When a person is so pained that they take that final act to leave, they are immediately enfolded by their life-long Angels' wings and cocooned in a love we can't even imagine. They are soothed and nurtured by loving beings until the trauma of their just-ended lives is gone. They are never alone, just as they weren't in life, but simply couldn't know it.

There are jobs and activities to do on the Other Side and they soon get busy, many helping other incoming suicides. They always want to assure us of their continuance, but many of us can't hear, see, or understand the signals they send! While Preston was being taken care of, a part of him was able to hang around a bit. That nite, after he'd gone, my mom's phone rang once, which was our signal to call the other. The phone rang at his father's home that nite, too, and his step-brother heard his voice (he hadn't been told what had happened yet), but nothing was registered on the caller ID or answering machine. A friend of my ex SAW him a week or so later, as did my next door neighbor, who could see our driveway and gate in her window's reflection. She saw a friend walk through the gate, followed by Preston! This was the following day. My brother that he lived with used to go astral traveling with him during sleep! He would even wake up, go to the bathroom, back to bed and pick up right where they left off.

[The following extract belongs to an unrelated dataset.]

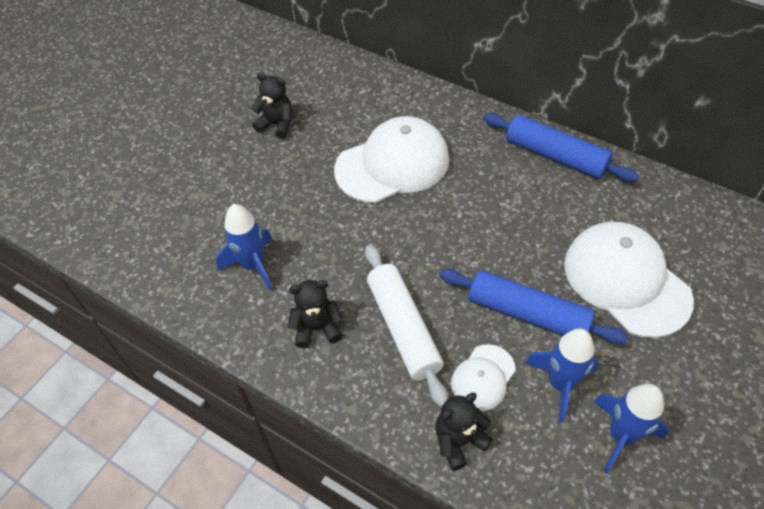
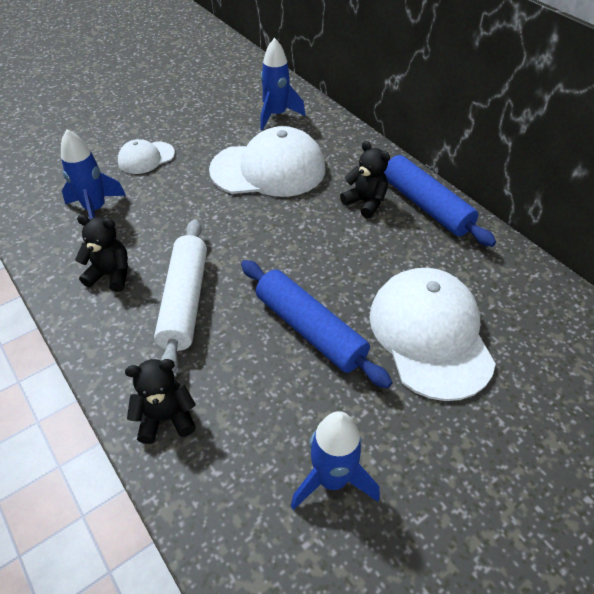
camera: 20 degrees right, 5 degrees down
(277, 124) = (192, 114): black teddy bear -> black teddy bear (365, 202)
(483, 377) = (228, 370): white cap -> white cap (146, 158)
(560, 384) = (300, 404): blue rocket -> blue rocket (276, 115)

I've only had a couple of 'knowings' - one was a dream where I felt him hugging me to let me know he was fine. That has stayed with me to this day and always will. These were enough to convince me of his continuance. I don't need to second guess them or have him try to repeat them over and over. You must trust what you get. It's not the easiest thing for them to communicate with us and then they get busy in their new lives. Of course, they always love us and will be there when it's our turn to transition back Home.

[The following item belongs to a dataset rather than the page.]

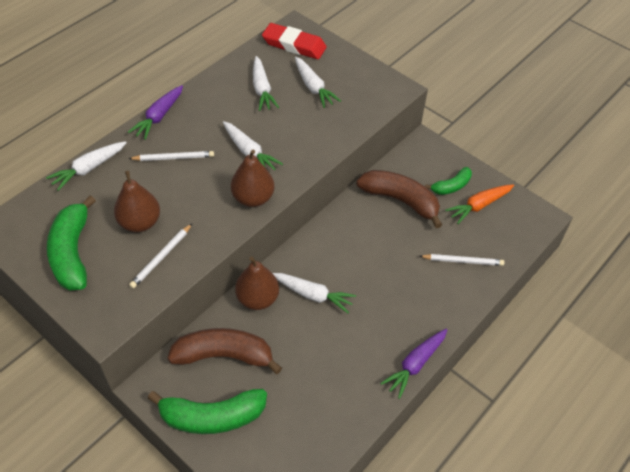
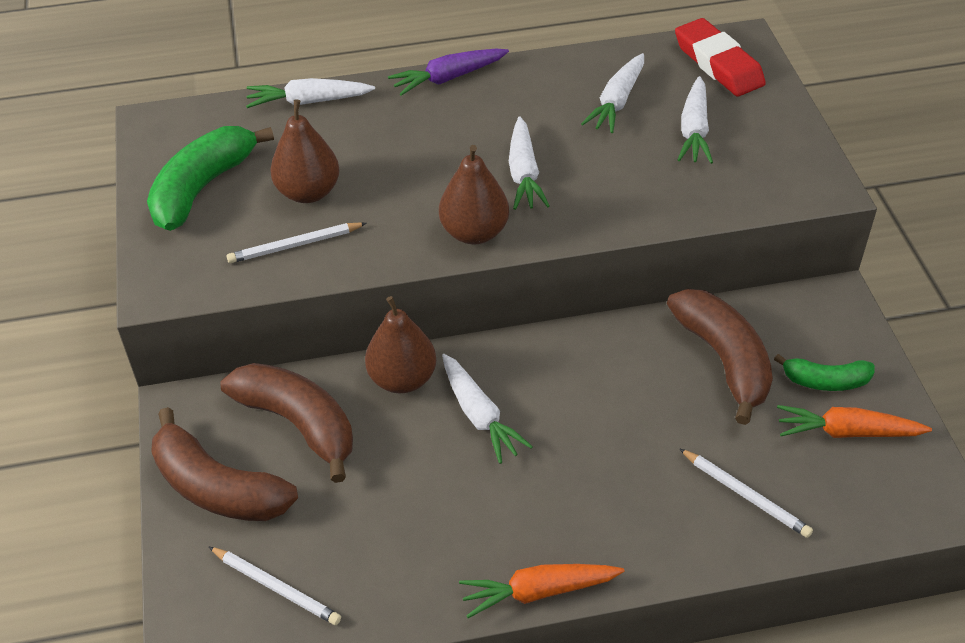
camera: 40 degrees right, 5 degrees down
(173, 158) = (420, 135): white pencil -> white pencil (276, 587)
(212, 416) = (218, 487): green banana -> brown banana
(415, 364) = (539, 591): purple carrot -> orange carrot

When the awful, awful pain of the first months begins to subside, you must let your guilt go. I don't think there is one of us here who hasn't suffered this damaging emotion. You can't blame yourself and they certainly don't. Let it go. This is the time when you can begin to accept what happened; that it HAS happened and there's nothing to be done that can change it. It's real. That important person is gone from this lifetime.

That void doesn't have to remain empty. You don't have to feel hollow. How did having this person in your life change you? What did this person teach you about life, yourself, and others? What was the legacy they left? As empty as they believed their lives were, there was a purpose to every single one of them, just as there is purpose in our lives. Your lives are richer, fuller, because they were in it. You understand what is truly important...and what isn't.